Then we come to the norms.* One of my favorite coined terms of a "founding father"* of psychology. If a person is outside of the clearly defined, rigid structure of a norm, he or she is considered to be "abnormal."* And by abnormal, those founding fathers mean, screwed up. Some would consider me screwed up, in the fact that I am not part of social norm. I am not normal. And you know why? Because normal is boring. Normal is plain white sheets to match the plain white walls in the masked asylum of your personality. If you are depressed, by the means of any thick textbook, you are abnormal. But in my terms, if you are depressed and have trouble discovering your self-worth and your place on earth, I'm sorry to inform you that you're terribly human.

* Editors Note: Notice all the quotations and asterisks.

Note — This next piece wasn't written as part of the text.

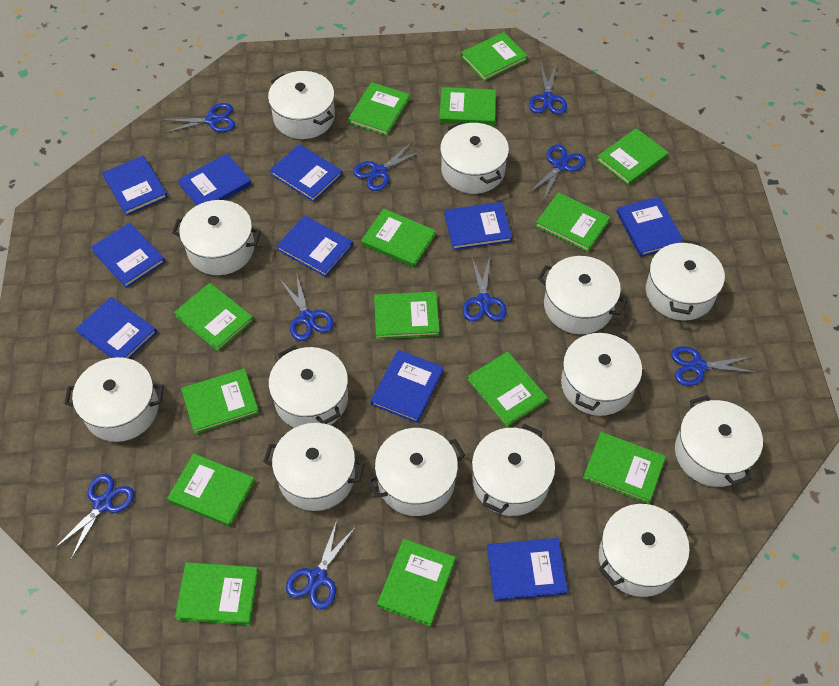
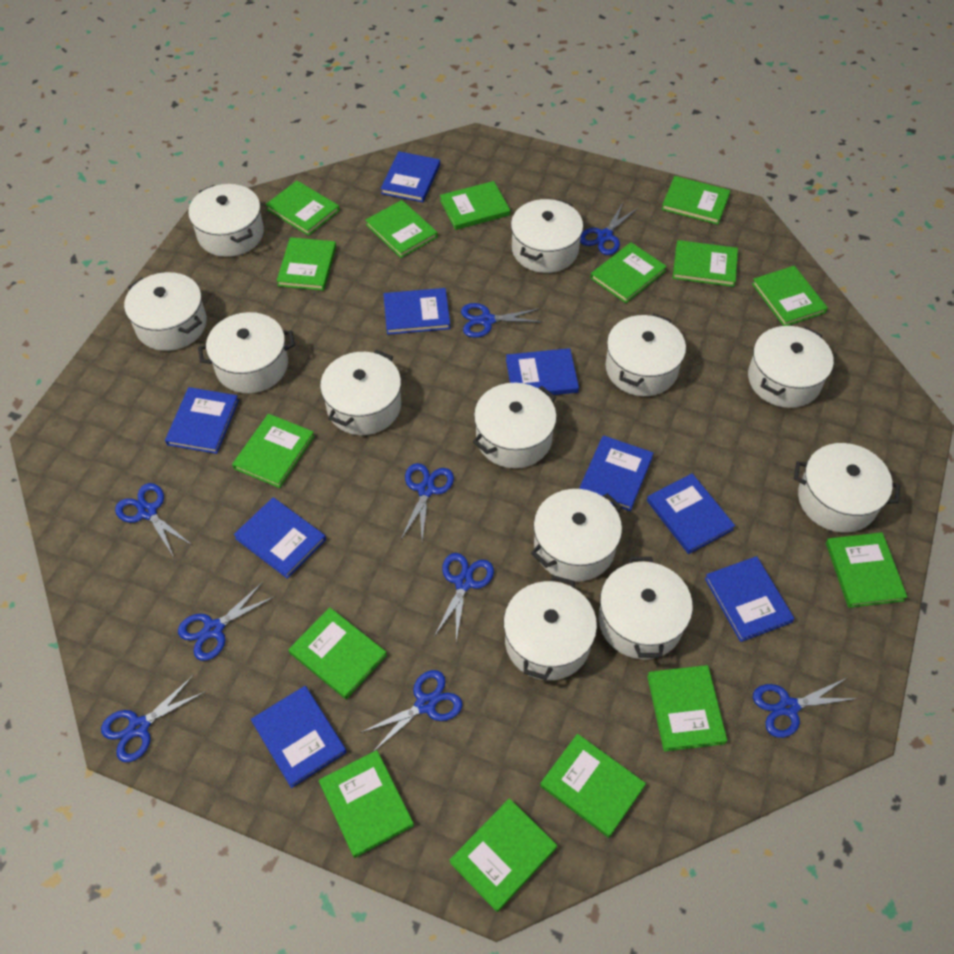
blue book: 10 -> 9
green book: 14 -> 15
white pot: 13 -> 12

It really brings out the sarcasm, I think, in the debauchery of the "science"* of psychology.

1 comment:

Anonymous said...

i think sad makes happy worthwhile, you're right, you can't have one with out the other, you dont know sweet with out sour kind of thing.

and though it can't last all the time there is happiness, and even you've seen it, it could only be for a few seconds...the pitter patter in your stomach when the right boy gives you that smile, a hug from a friend, a compliment from a stranger. no one's happy all the time, its not possible in this world of crap.

i'm also with you on the "in the moment" idea, you can't worry about later, but instead look around or you will miss all the beautiful things that happen around you. part of going to college is the college experience, but everyone stresses about the prep it is for your future, blah blah blah.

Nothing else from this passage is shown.